For nearly 200 years, the Grand Tour of Europe served as a moveable feast of culture for young elites. From the Enlightenment salons of Paris to the Classical ruins of Rome, these epic journeys lasted months or years and traversed thousands of miles. More than just a glamorous gap year, the Grand Tour aimed to steep aristocratic scions in art, history, languages, and worldly experience in preparation for leadership roles at home.

The tradition emerged in the late 17th century and reached its height from about 1760 to 1820. The typical tourist was British, male, and moneyed, "with a good deal more money than brains, and a good deal more flesh than spirit," as one contemporary put it.

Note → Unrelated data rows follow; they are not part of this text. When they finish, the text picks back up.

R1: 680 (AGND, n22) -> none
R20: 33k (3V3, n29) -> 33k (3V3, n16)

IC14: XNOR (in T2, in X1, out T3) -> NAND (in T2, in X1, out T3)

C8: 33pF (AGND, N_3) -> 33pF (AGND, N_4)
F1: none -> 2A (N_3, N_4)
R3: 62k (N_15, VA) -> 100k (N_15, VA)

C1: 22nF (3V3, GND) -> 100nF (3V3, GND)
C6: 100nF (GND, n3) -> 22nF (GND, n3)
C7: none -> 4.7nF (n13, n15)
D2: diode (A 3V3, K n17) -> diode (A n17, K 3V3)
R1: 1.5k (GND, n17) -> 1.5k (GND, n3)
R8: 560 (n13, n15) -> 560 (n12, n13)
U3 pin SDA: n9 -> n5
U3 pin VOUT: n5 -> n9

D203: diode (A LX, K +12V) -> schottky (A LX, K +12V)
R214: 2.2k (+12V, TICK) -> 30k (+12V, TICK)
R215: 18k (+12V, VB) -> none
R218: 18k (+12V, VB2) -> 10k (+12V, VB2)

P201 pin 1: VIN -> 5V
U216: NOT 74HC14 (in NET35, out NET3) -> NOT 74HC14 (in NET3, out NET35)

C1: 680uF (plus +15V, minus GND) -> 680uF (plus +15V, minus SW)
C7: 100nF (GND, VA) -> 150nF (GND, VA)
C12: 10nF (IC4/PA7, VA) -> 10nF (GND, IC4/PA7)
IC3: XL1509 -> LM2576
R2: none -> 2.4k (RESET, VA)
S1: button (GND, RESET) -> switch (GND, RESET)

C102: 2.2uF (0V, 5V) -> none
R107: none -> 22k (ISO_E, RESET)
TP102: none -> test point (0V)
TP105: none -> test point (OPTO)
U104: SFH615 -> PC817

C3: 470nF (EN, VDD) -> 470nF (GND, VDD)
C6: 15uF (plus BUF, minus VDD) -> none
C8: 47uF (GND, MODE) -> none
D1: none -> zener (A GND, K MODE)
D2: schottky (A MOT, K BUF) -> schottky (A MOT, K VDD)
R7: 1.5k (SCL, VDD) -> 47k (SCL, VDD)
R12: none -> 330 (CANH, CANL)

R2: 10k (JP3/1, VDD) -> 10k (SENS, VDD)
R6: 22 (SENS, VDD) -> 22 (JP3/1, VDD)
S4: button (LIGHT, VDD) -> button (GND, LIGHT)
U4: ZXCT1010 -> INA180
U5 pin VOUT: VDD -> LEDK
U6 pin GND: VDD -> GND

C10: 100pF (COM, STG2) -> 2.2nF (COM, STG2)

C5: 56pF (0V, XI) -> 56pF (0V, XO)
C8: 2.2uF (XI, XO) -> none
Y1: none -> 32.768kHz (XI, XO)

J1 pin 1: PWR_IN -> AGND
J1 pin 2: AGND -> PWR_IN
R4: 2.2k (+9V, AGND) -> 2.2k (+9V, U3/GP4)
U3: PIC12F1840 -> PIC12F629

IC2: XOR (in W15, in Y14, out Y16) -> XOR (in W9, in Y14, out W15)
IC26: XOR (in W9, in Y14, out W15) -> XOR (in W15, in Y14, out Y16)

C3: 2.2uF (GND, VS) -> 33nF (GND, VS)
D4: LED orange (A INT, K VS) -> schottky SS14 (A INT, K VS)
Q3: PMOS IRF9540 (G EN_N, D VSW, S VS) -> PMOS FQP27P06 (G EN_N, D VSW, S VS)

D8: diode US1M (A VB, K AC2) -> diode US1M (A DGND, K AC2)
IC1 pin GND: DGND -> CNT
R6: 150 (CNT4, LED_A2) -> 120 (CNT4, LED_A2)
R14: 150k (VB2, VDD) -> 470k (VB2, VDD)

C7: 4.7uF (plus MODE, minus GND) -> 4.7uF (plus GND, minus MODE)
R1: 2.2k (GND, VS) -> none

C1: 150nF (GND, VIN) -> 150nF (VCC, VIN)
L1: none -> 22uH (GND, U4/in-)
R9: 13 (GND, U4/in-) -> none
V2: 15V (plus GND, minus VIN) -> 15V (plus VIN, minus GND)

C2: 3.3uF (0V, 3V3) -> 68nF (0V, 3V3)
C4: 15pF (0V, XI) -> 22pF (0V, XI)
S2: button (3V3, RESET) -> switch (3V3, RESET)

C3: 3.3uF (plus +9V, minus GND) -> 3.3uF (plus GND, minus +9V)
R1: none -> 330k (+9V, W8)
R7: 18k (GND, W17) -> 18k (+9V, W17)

But women, Americans, Germans, and others also embarked as continental travel became more common.

Origins and Evolution

The Grand Tour had roots in the Renaissance, when travel to Italy blossomed among artists, scholars, and aristocrats. "The idea was to go and see the marvelous buildings of antiquity and the Renaissance, and travel for the sake of curiosity and learning," explains historian Jeremy Black. Key early figures included the poet John Milton and essayist Michel de Montaigne in the 1500s.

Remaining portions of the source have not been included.